What do you mean exactly?

Looking for something like https://www.wordclouds.com/

Uhh… well, the complexity here is to come up with the algorithm to lay out the words (calculate x/y/size/rotation), then it’s as trivial as just concatenating all the <g transform=...><text>...</text></g>'s together.

No idea how to lay out automatically t the moment.

Hi @Paul_Danyliuk

Was inspired by your SVG post (thank you!)

I’ve been trying to find a quick way (for years) to create a simple product milestone view (I always made these in Google Presos).

Using your naive SVG method, I’ve created this: https://coda.io/d/Formula-SVG_dL1cBD5Vsag. It actually works really well (though there are lots of formatting improvements that could be made.

Now I have a problem though - The regex formula to convert to “naive SVG” format is really expensive and slow on a performance basis.

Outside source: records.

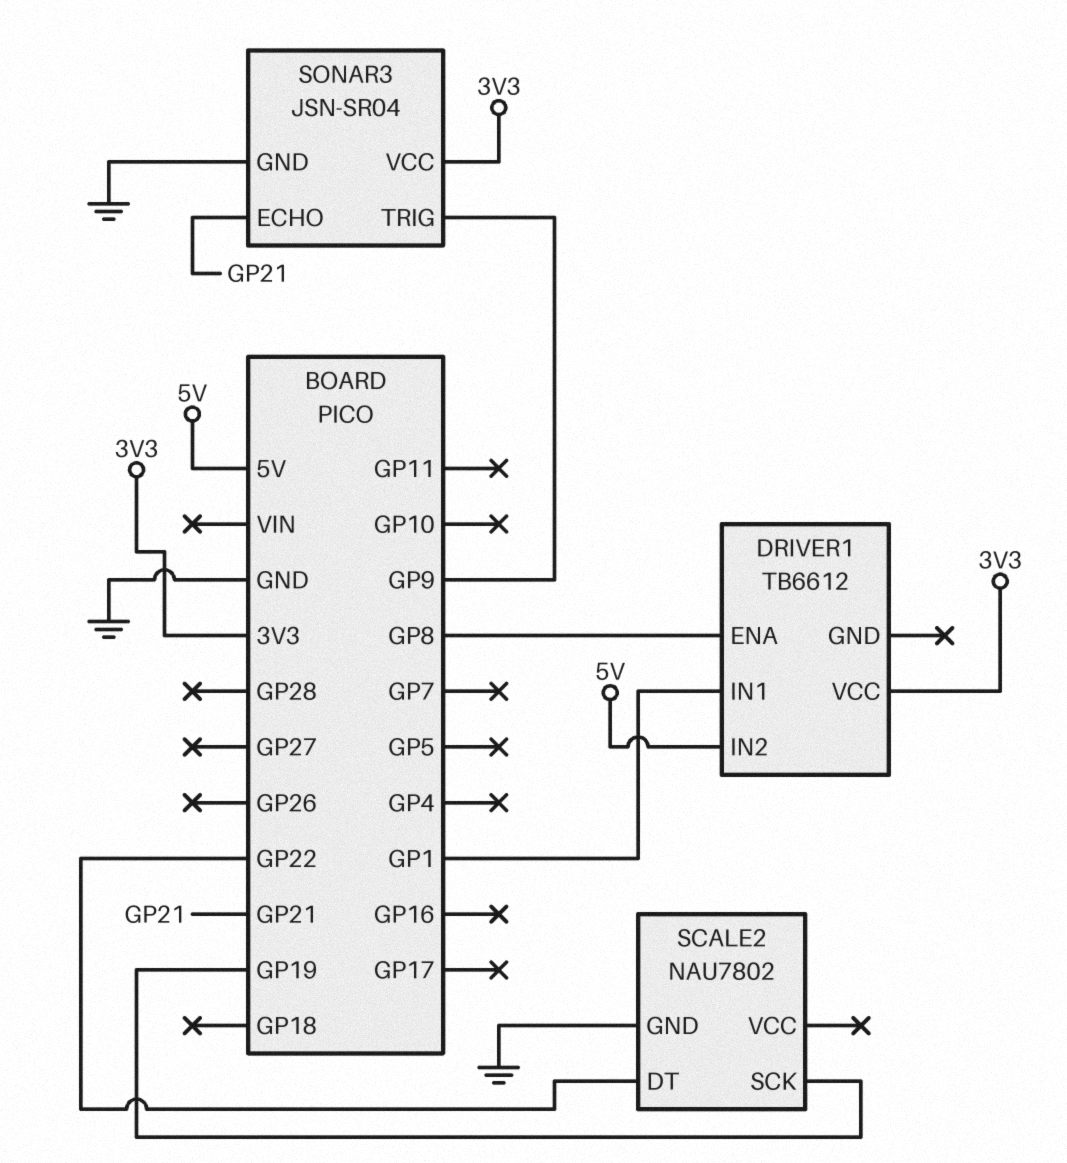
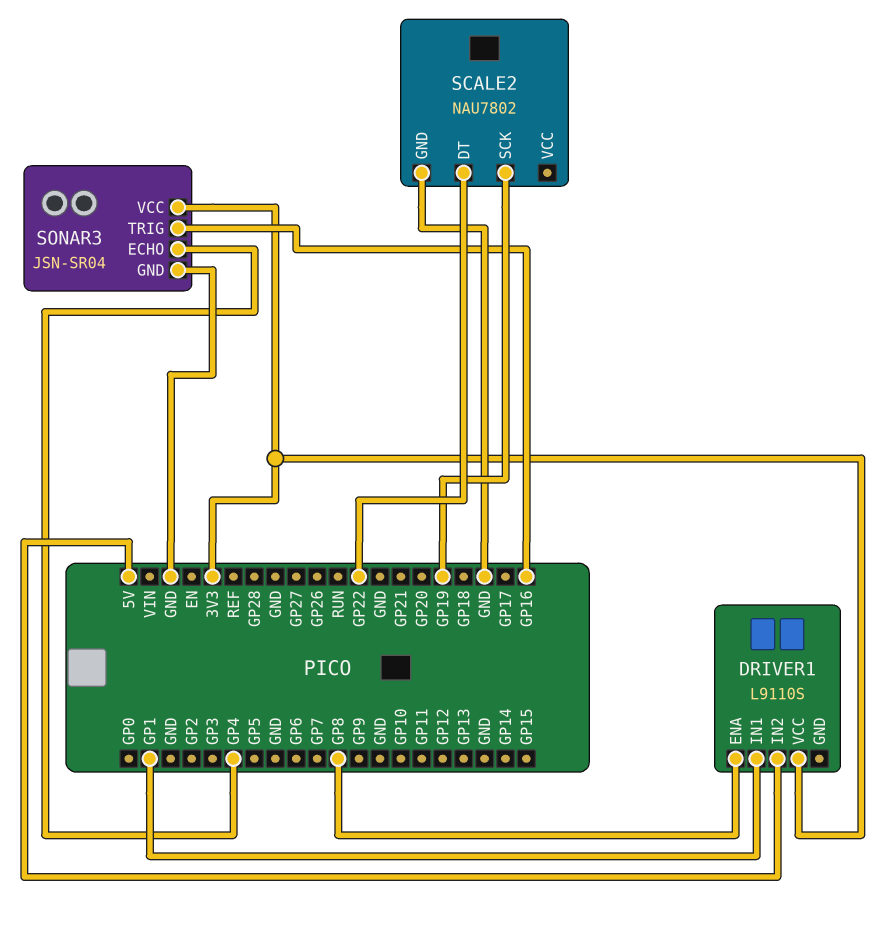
DRIVER1: TB6612 -> L9110S
SONAR3 pin ECHO: GP21 -> GP4
SONAR3 pin TRIG: GP9 -> GP16

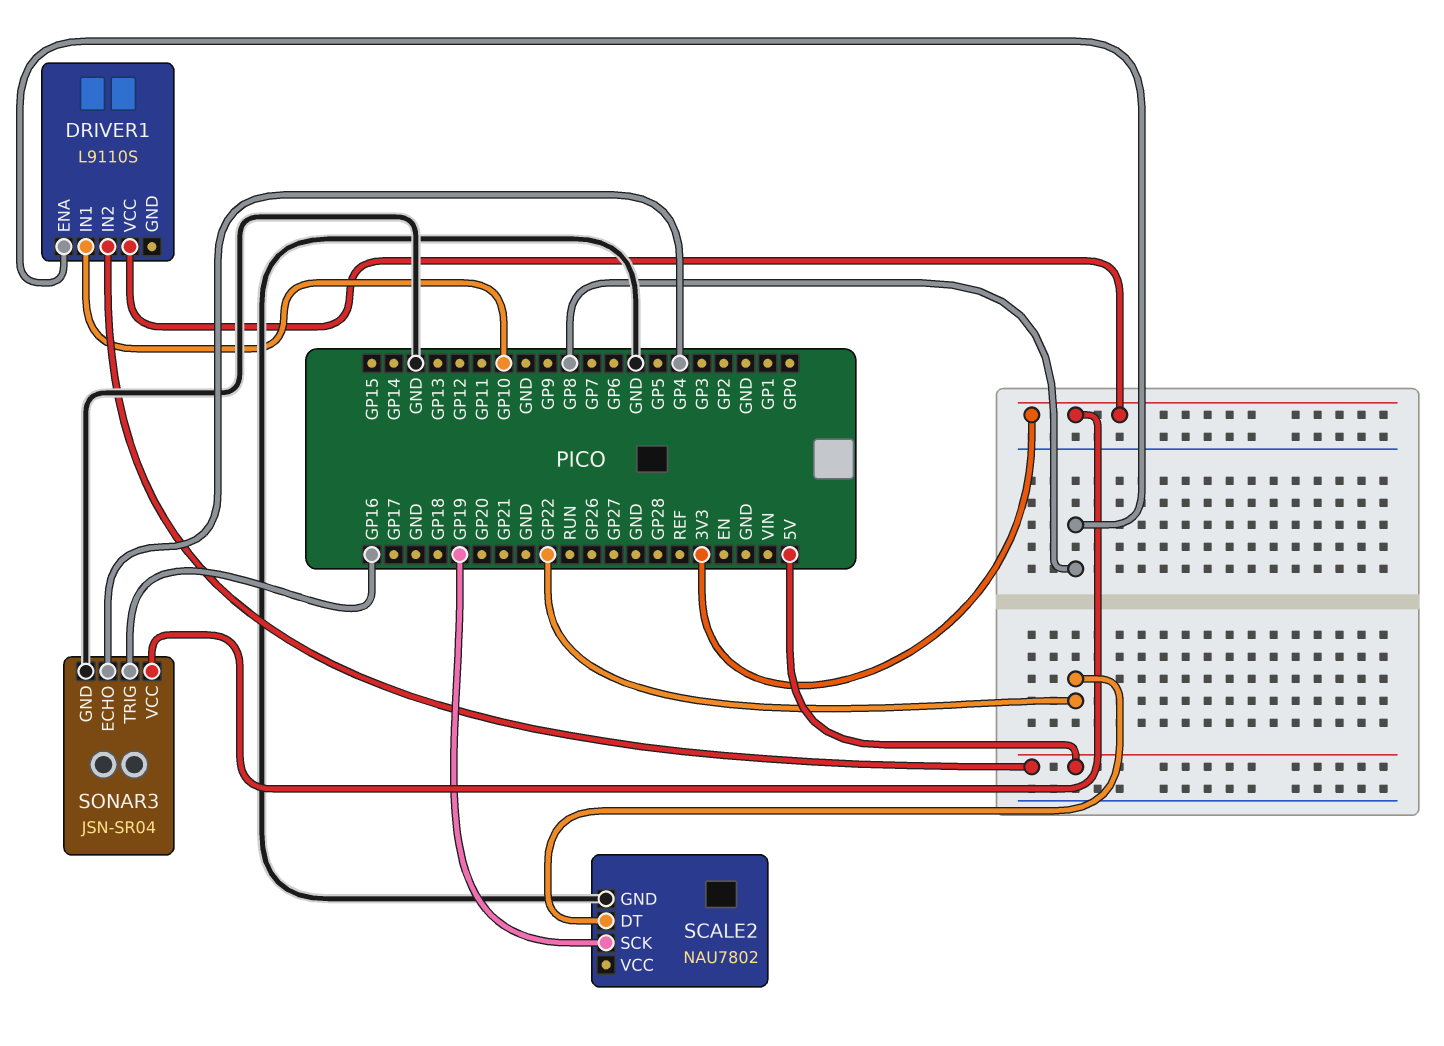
DRIVER1 pin IN1: GP1 -> GP10

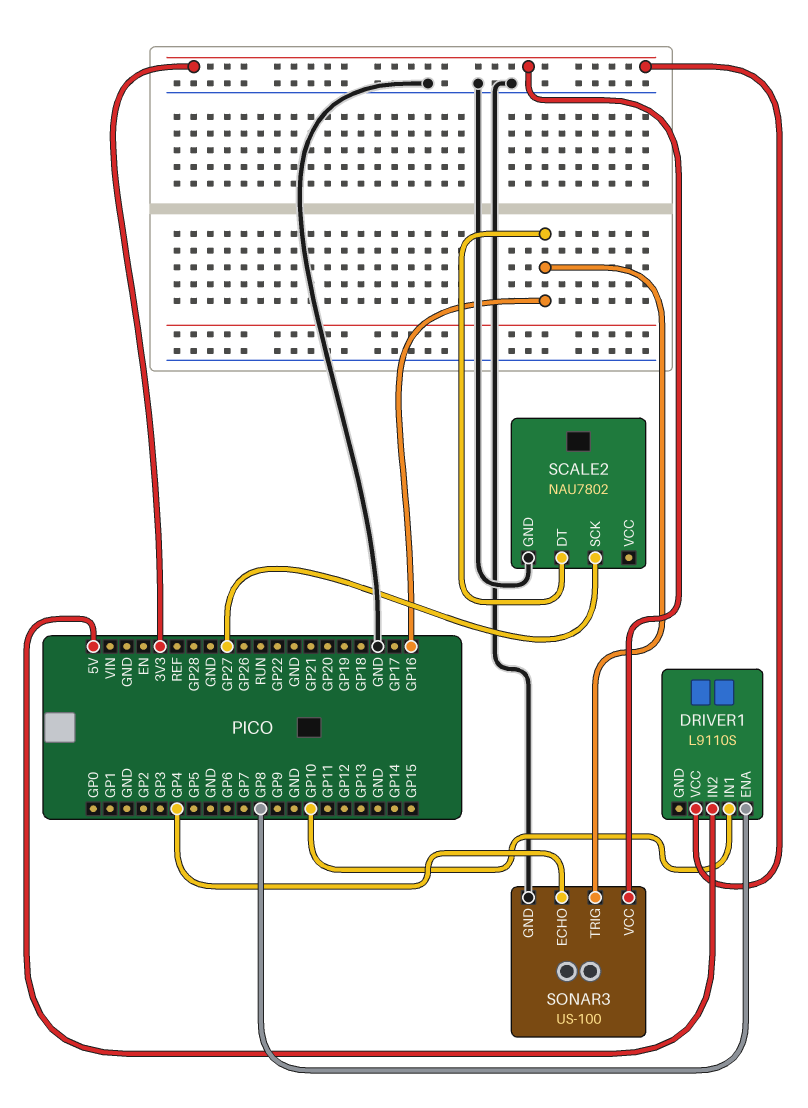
SCALE2 pin DT: GP22 -> GP16
SCALE2 pin SCK: GP19 -> GP27
SONAR3: JSN-SR04 -> US-100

Of the total compute time of 250ms, 210ms of that is coming from the regex formula (copied below for viz).

Any ideas for how to streamline the conversion step to SVG?

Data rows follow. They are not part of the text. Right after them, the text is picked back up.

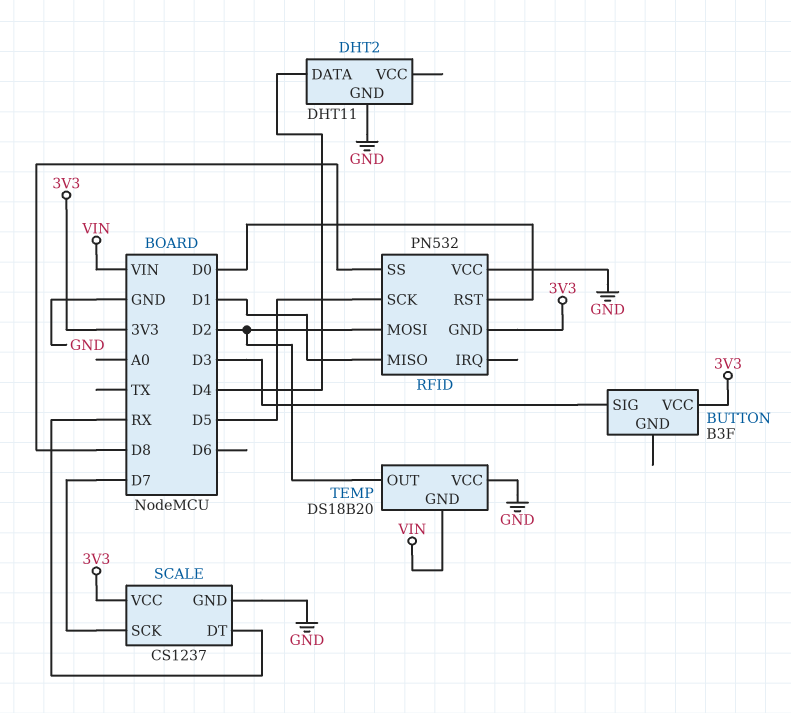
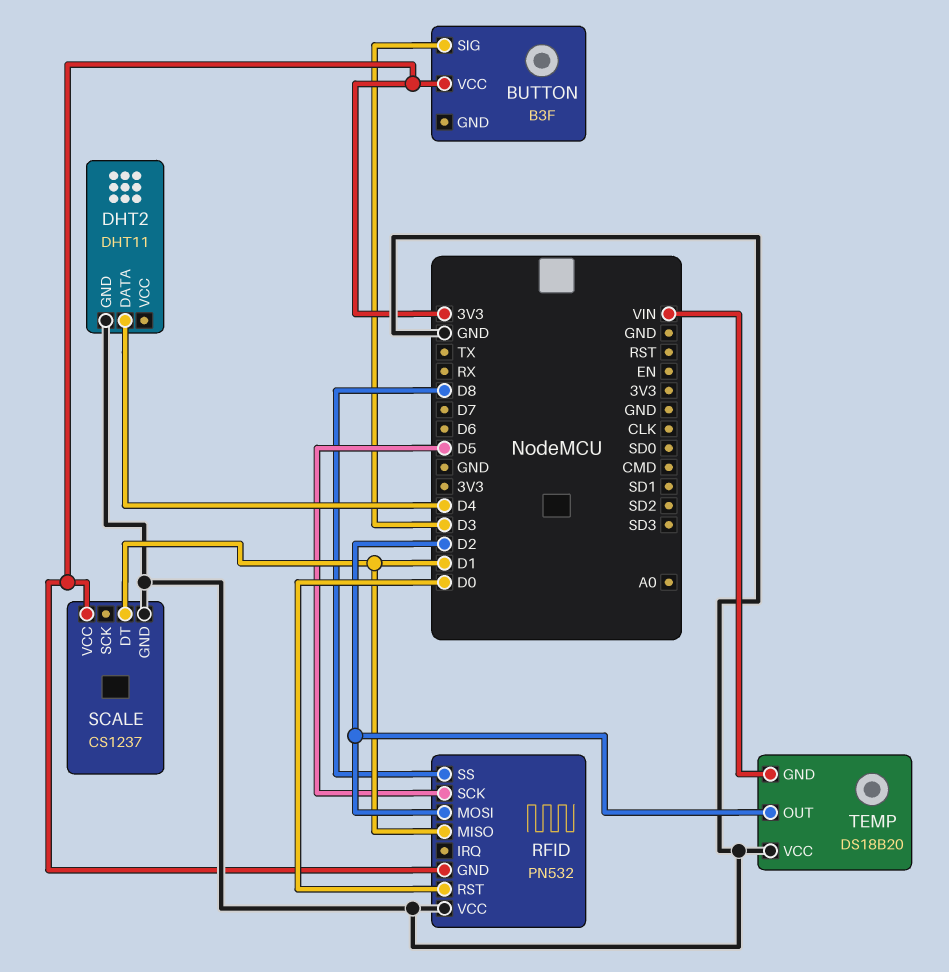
SCALE pin DT: RX -> D1
SCALE pin SCK: D7 -> none

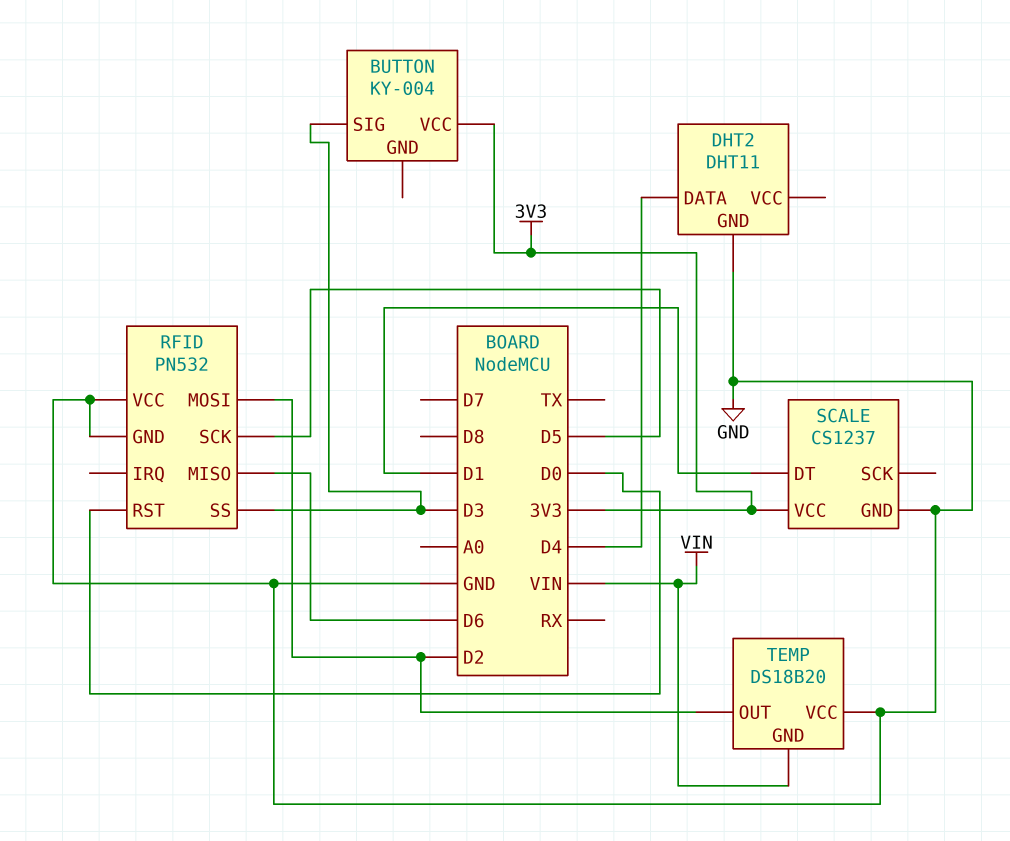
BUTTON: B3F -> KY-004
RFID pin GND: 3V3 -> GND
RFID pin MISO: D1 -> D6
RFID pin SS: D8 -> D3

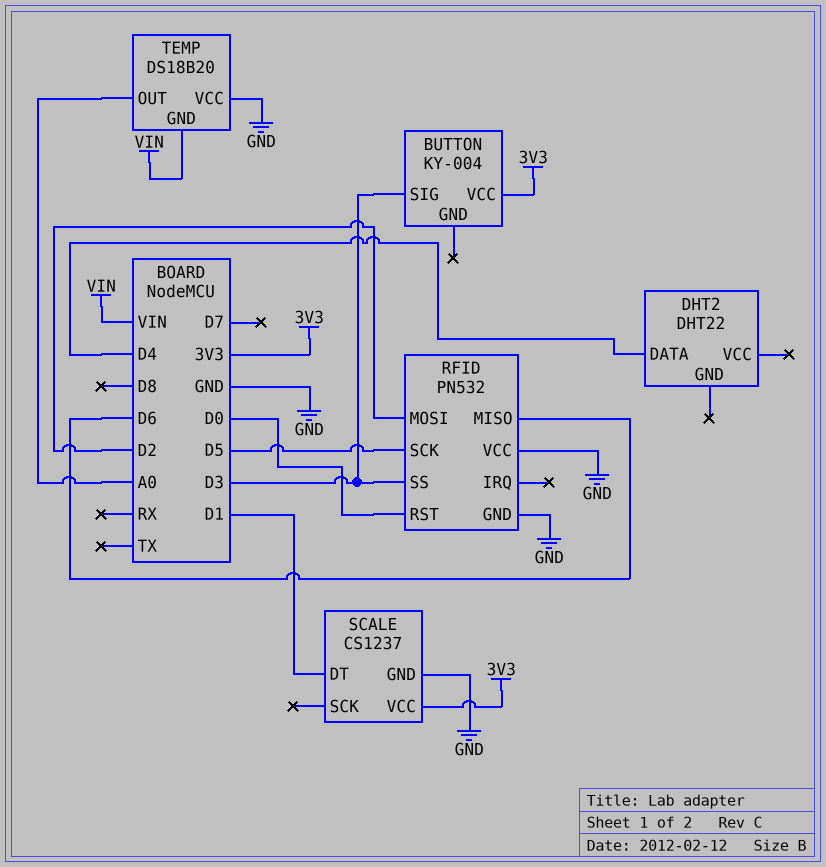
DHT2: DHT11 -> DHT22
DHT2 pin GND: GND -> none
TEMP pin OUT: D2 -> A0

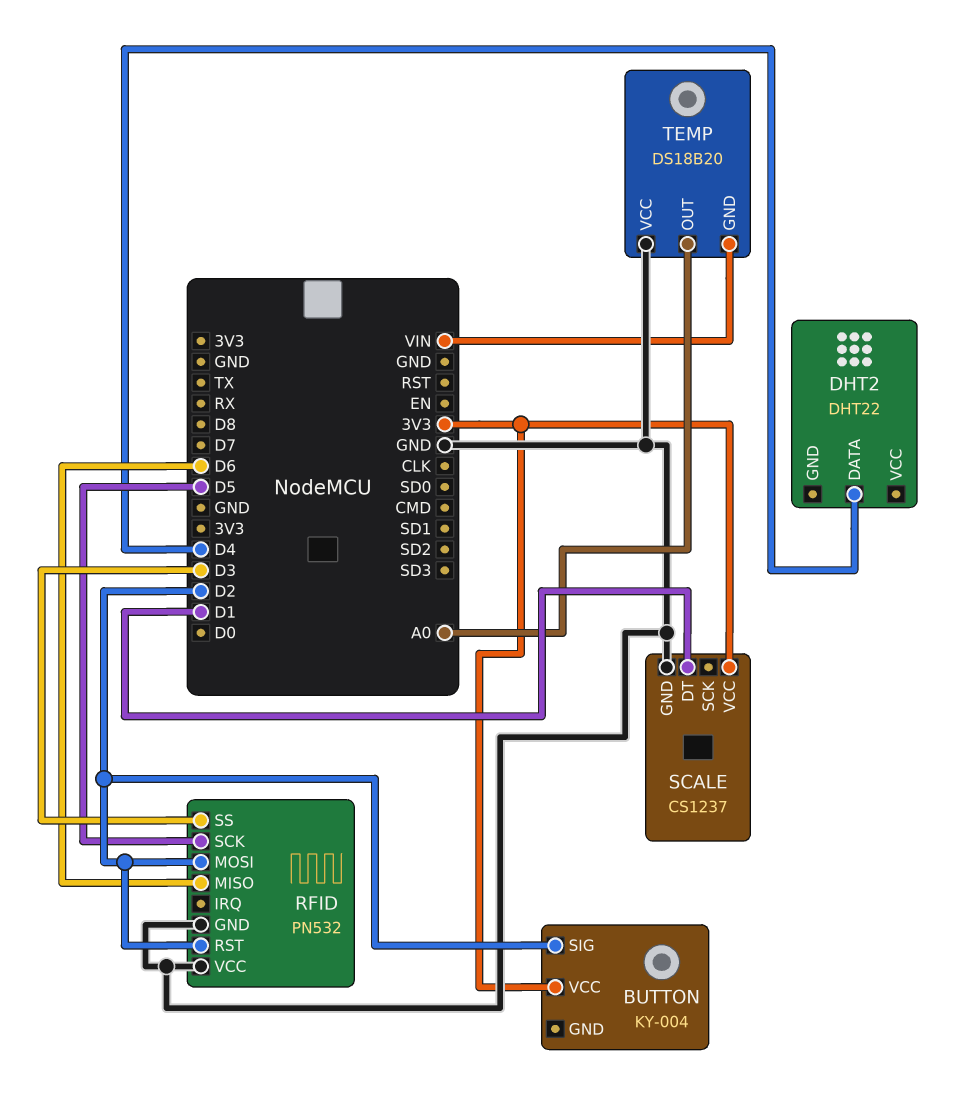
BUTTON pin SIG: D3 -> D2
RFID pin RST: D0 -> D2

Here’s that REGEX SVG conversion formula:
Concatenate(
“data:image/svg+xml,”,SVG_output_combined_markup.RegexReplace("\n|\t", “”).Split("").FormulaMap(
CurrentValue.Switch(
" ", “%20”,
“<”, “%3C”,
“>”, “%3E”,
“#”, “%23”,
CurrentValue
)
)
)

Hey @Brandon_Trew,

Instead of converting the whole SVG every time, maybe “pre-convert” building pieces beforehand like I did in the tree map impl?

Take a look at Helpers: Chart settings section, HLP Templates table.

You can actually pre-convert them not in Coda but using some external tool and just save like that.

Love this. Really smart interplay between the tables and the formulamap. let me work on incorporating this. thank you!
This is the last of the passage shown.